Il caso antitrust storico contro Google è entrato in una fase cruciale mentre il giudice distrettuale statunitense Amit Mehta valuta quali rimedi siano appropriati per il monopolio illegale del colosso tecnologico nella ricerca online e nella pubblicità correlata.
Durante le arringhe finali del 30 maggio 2025, il giudice Mehta ha lasciato intendere di poter preferire misure meno drastiche rispetto al regime decennale proposto dal Dipartimento di Giustizia (DOJ). «Dieci anni possono sembrare pochi, ma in questo settore molto può cambiare nel giro di settimane», ha osservato Mehta, facendo riferimento alla recente acquisizione da 6,5 miliardi di dollari da parte di OpenAI di io, una startup di dispositivi IA fondata dall’ex responsabile del design Apple Jony Ive.
Il caso si è evoluto includendo l’intelligenza artificiale come terreno di scontro centrale. Nick Turley, responsabile prodotto di ChatGPT per OpenAI, ha testimoniato che l’azienda è ancora distante anni dall’obiettivo di utilizzare una propria tecnologia di ricerca per rispondere all’80% delle richieste. Turley ha dichiarato che avere accesso ai dati di ricerca di Google migliorerebbe notevolmente le capacità di ChatGPT. La scorsa estate, OpenAI aveva proposto a Google una partnership per alimentare ChatGPT, ma la proposta è stata respinta, con Google che considera la società di IA una concorrente diretta.
Il giudice Mehta si è chiesto se aziende come OpenAI o Perplexity debbano essere considerate concorrenti di Google e quindi avere accesso a eventuali dati che Google fosse obbligata a condividere. Questa distinzione è cruciale, poiché i rimedi proposti dal DOJ impedirebbero a Google di stipulare accordi di distribuzione esclusivi per i suoi programmi e app di IA, incluso il chatbot Gemini.

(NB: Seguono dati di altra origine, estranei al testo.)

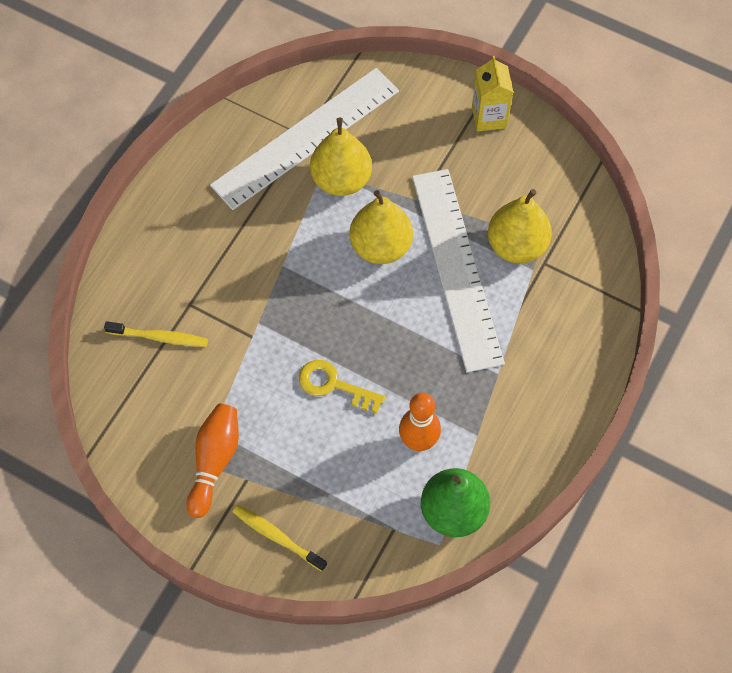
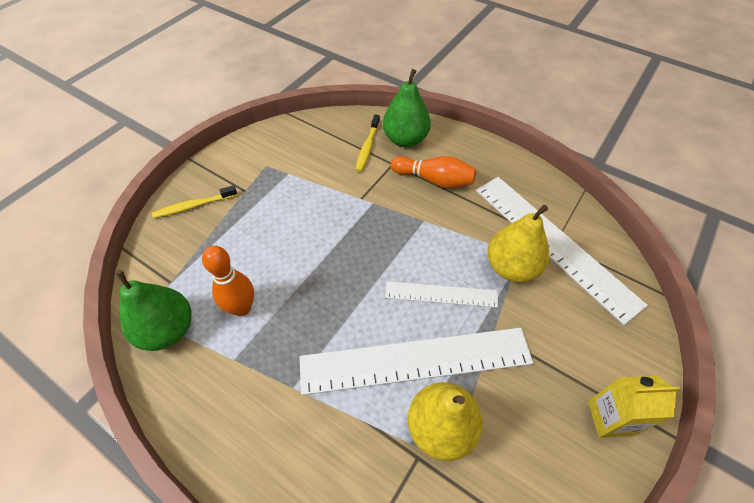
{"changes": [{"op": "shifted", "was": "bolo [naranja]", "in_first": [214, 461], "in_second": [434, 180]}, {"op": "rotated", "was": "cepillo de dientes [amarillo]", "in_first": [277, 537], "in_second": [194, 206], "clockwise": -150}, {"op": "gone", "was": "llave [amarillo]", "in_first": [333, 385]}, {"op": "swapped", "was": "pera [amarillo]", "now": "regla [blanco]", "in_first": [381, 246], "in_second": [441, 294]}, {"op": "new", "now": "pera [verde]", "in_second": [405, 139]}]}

Google si è opposta con forza alle proposte del DOJ, definendole «senza precedenti» e sostenendo che danneggerebbero consumatori, economia e innovazione tecnologica. Il CEO di Google, Sundar Pichai, ha testimoniato che obbligare l’azienda a condividere i propri dati di ricerca equivarrebbe a una «dismissione de facto» del suo motore di ricerca, frutto di decenni di investimenti.

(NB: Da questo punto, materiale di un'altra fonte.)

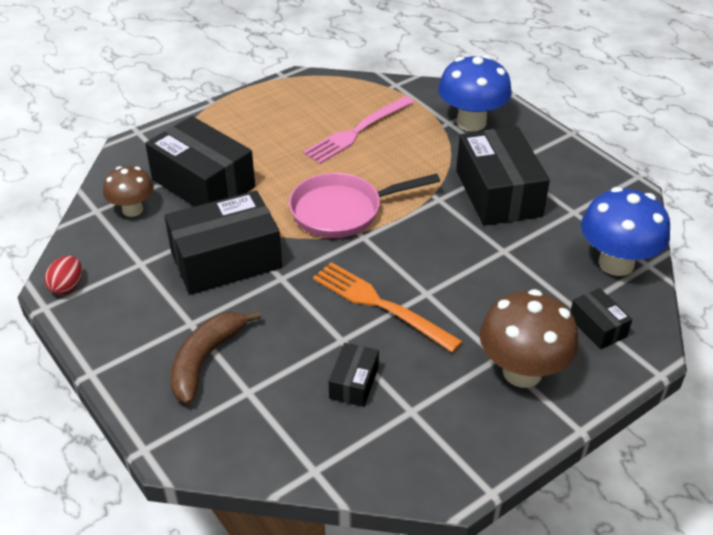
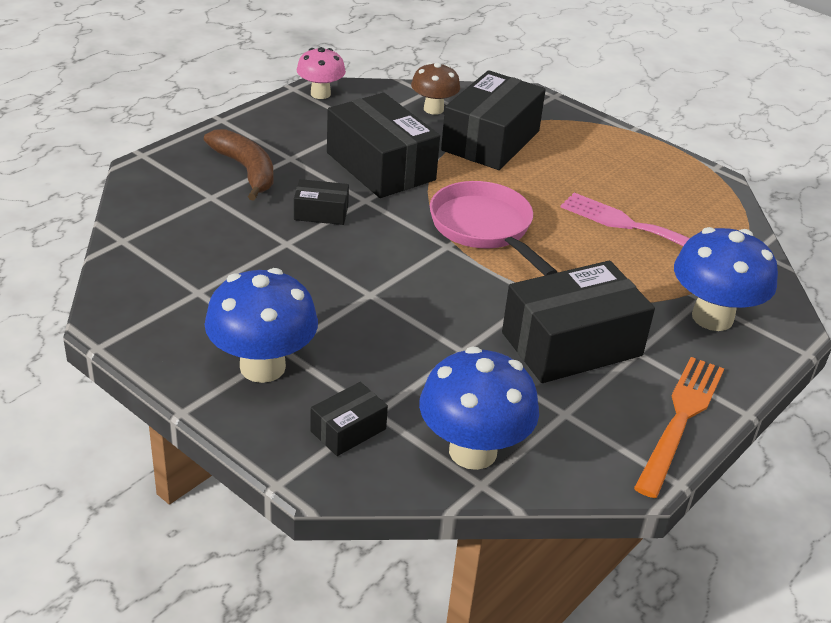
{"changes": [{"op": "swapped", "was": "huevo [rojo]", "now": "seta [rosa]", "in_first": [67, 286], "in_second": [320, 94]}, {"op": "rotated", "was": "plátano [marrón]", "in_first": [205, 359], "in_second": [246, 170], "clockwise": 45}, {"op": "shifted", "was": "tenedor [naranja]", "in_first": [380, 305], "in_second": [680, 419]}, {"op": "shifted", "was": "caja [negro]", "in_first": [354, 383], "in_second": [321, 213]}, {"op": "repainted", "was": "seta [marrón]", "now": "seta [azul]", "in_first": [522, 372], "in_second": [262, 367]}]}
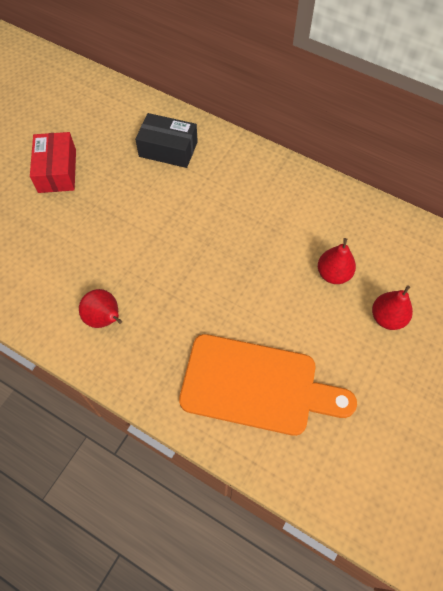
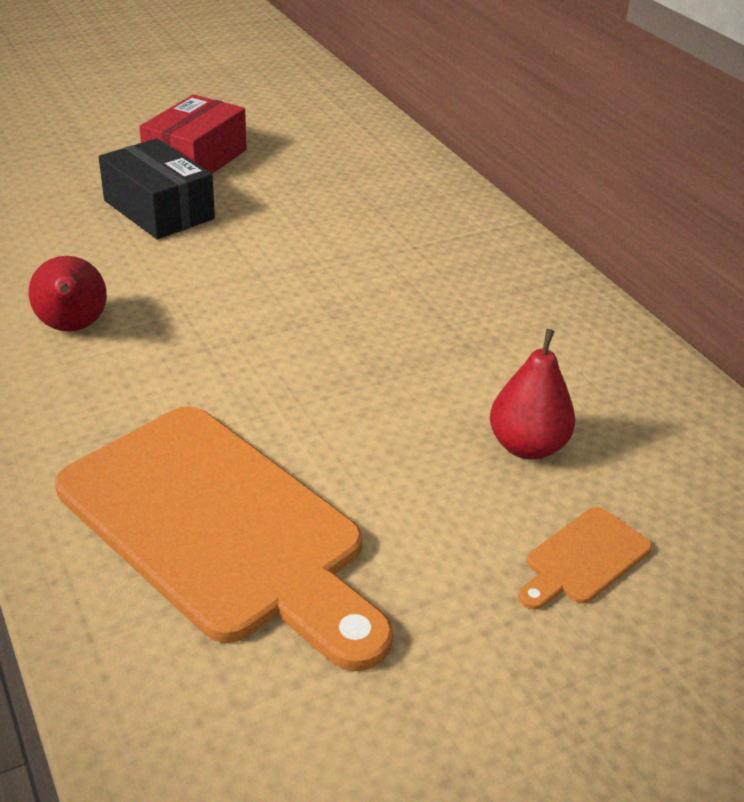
{"changes": [{"op": "shifted", "was": "caja [negro]", "in_first": [168, 149], "in_second": [158, 210]}, {"op": "swapped", "was": "pera [rojo]", "now": "tabla de cortar [naranja]", "in_first": [387, 318], "in_second": [584, 559]}]}
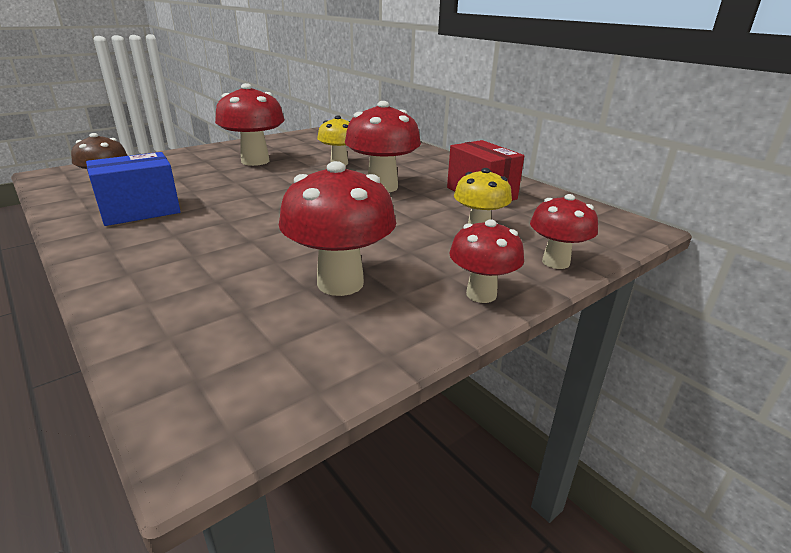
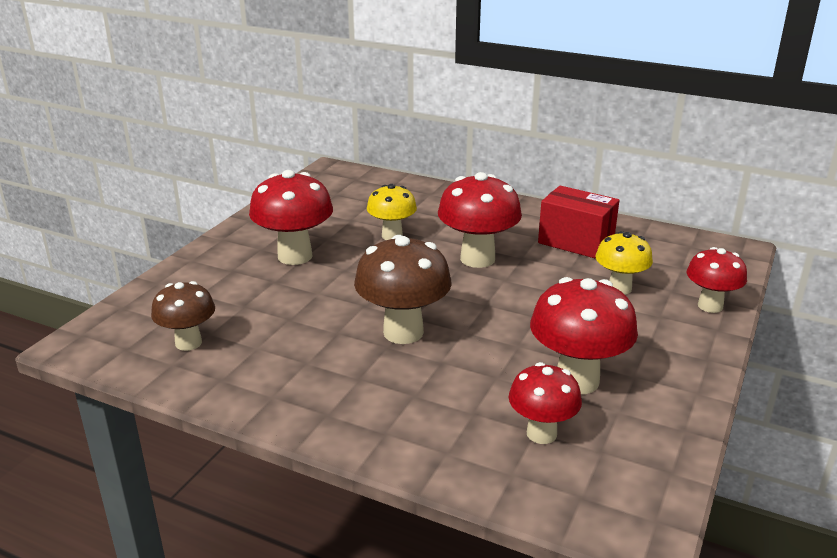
{"changes": [{"op": "gone", "was": "caja [azul]", "in_first": [140, 211]}, {"op": "shifted", "was": "seta [rojo]", "in_first": [481, 294], "in_second": [541, 433]}, {"op": "new", "now": "seta [marrón]", "in_second": [403, 332]}]}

Il caso mette in luce il panorama in rapida evoluzione dell’IA e delle tecnologie di ricerca. Mentre Google rischia restrizioni, OpenAI sta espandendo aggressivamente la propria presenza, non solo con l’acquisizione di io, ma anche con l’acquisto recente dello strumento di programmazione IA Windsurf per 3 miliardi di dollari. Durante la testimonianza, Turley ha persino suggerito che OpenAI sarebbe interessata ad acquistare Google Chrome se il giudice ordinasse uno smembramento delle attività di Google.